第4章 転移

第1話 やっぱりサキュバス

「隠し部屋を見つけたにゃーん」


 アヤさんが【念話】を使って報告してきた。


 東京で活動している化身『人間伊東3号』にメインの意識を置いているので、本体である『魔人レオナイト』の方は何もしていない。現在は地下35階の探索をみんなに任せて、【眷属召喚】で呼び出した鬼姫アクラの侍女に介護されている。


 ひたすら「ファック……」と呟きながら、【鋳造】スキルを磨いたり、「もみもみ」と「ぱふぱふ」を繰り返している。良いご身分である。『大魔王ガーマの全身鎧』による呪いは未だに辛いが、だいぶ慣れてきた。着始めた当初の絶望的なうつ状態はすでに脱したと言ってよいだろう。

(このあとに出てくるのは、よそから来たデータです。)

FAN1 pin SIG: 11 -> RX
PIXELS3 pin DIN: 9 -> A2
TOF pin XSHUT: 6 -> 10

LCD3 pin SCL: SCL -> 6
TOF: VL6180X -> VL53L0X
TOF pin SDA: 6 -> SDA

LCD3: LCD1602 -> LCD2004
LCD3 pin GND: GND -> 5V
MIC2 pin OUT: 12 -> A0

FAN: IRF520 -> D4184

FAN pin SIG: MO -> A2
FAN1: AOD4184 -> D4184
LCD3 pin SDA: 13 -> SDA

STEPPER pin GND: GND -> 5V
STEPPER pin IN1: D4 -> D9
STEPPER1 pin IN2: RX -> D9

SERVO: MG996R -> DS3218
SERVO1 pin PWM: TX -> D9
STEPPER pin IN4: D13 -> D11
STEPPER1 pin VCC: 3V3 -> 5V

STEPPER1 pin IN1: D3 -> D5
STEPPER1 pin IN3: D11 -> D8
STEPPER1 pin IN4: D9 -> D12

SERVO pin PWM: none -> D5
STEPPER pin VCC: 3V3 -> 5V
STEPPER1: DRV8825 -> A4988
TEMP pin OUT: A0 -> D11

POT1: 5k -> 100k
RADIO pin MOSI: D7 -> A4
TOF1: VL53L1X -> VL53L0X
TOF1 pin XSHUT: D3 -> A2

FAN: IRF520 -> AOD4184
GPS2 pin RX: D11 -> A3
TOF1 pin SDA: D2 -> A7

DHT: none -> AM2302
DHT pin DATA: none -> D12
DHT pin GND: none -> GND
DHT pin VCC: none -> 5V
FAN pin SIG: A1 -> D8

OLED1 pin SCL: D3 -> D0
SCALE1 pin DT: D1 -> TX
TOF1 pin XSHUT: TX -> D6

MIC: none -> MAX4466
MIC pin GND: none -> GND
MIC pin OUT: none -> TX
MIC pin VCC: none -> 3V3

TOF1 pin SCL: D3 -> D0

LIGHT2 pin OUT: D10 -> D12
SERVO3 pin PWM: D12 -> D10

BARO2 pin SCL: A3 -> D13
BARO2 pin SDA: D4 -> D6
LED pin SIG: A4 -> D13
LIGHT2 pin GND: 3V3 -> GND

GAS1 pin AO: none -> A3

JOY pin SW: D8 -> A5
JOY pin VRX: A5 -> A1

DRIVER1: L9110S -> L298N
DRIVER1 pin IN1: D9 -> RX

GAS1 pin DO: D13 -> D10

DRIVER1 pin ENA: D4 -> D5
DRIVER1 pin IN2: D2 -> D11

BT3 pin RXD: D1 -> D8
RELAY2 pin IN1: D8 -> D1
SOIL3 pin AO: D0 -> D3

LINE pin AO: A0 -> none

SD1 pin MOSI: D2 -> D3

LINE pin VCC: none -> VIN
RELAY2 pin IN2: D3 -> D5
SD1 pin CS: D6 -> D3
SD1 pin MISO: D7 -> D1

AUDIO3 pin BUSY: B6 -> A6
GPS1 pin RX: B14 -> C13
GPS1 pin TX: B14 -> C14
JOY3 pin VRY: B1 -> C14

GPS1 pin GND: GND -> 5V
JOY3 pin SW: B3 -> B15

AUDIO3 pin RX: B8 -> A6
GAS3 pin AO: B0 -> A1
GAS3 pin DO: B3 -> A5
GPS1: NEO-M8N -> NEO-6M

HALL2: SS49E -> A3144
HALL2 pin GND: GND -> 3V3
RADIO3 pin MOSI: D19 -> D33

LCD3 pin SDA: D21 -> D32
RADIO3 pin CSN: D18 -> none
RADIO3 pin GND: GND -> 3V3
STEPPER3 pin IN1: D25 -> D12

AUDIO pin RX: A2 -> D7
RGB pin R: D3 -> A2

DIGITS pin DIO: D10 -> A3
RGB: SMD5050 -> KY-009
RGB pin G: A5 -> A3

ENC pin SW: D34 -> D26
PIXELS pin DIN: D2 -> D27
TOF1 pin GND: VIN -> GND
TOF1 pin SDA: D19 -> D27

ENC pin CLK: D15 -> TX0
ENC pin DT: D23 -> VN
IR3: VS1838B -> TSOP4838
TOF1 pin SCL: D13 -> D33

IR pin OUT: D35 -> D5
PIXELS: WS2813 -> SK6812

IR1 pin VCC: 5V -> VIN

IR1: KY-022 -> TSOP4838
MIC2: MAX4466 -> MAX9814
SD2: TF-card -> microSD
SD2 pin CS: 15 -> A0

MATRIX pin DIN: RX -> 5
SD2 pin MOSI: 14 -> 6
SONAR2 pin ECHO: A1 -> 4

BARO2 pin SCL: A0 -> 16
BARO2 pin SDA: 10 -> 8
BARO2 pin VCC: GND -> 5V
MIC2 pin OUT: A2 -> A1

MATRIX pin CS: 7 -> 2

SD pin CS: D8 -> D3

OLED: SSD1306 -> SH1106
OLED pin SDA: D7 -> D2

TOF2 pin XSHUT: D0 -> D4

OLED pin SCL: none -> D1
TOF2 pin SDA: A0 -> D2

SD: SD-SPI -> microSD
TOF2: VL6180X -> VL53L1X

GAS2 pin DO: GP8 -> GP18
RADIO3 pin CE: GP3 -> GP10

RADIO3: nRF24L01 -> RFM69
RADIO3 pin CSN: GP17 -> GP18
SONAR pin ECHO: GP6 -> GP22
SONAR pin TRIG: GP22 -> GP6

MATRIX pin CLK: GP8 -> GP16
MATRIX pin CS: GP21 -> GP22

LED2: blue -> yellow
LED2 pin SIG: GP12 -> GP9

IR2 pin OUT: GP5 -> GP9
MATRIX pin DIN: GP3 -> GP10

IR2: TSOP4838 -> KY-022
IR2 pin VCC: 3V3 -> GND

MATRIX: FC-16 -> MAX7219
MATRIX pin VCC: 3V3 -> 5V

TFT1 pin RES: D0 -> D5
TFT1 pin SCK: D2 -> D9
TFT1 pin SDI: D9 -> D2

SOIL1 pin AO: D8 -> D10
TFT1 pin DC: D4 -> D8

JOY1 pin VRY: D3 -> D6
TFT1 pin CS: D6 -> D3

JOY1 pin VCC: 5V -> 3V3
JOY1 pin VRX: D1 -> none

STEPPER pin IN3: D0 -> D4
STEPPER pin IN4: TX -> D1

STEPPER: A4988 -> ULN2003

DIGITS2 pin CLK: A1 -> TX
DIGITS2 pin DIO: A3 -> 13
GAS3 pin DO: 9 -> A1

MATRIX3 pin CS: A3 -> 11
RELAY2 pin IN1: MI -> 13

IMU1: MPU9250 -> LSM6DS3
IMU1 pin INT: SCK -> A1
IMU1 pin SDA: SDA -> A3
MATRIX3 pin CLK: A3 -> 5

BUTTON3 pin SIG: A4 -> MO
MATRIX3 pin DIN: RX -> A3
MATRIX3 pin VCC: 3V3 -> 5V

 アヤさんが隠し部屋を見つけたのは地下35階の探索もほとんど終わった頃だ。現場に駆けつけてみると、なんの変哲もない壁が忍者屋敷の「どんでん返し」のようになっていた。


<「アヤさん、よく見つけたね!」>

「ふふふ。まーにゃ」


 アヤさんは胸の前で腕を組んで鼻高々なご様子だ。


「大技を敵に躱されて、壁にぶつかったんですよ。そうしたら壁がくるくる回りだして、あのときのアヤさんの慌てふためいた様子ときたら……思わず吹き出しちゃいました」


「シオリーッ! レオニャには言うなって言っただろぎゃあ!」


 半分本気で殴りかかったアヤさんの一撃を詩織は紙一重で躱す。低レベルの者ならばかすっただけで即死だろう。詩織も強くなったものだ。


「ひええ、ごめんにゃさーい!」


 詩織はアヤさんの喋り方を真似しながら逃げていく。どうやらからかっているようだ。アヤさんは本気度を上げた動きで詩織を追いかける。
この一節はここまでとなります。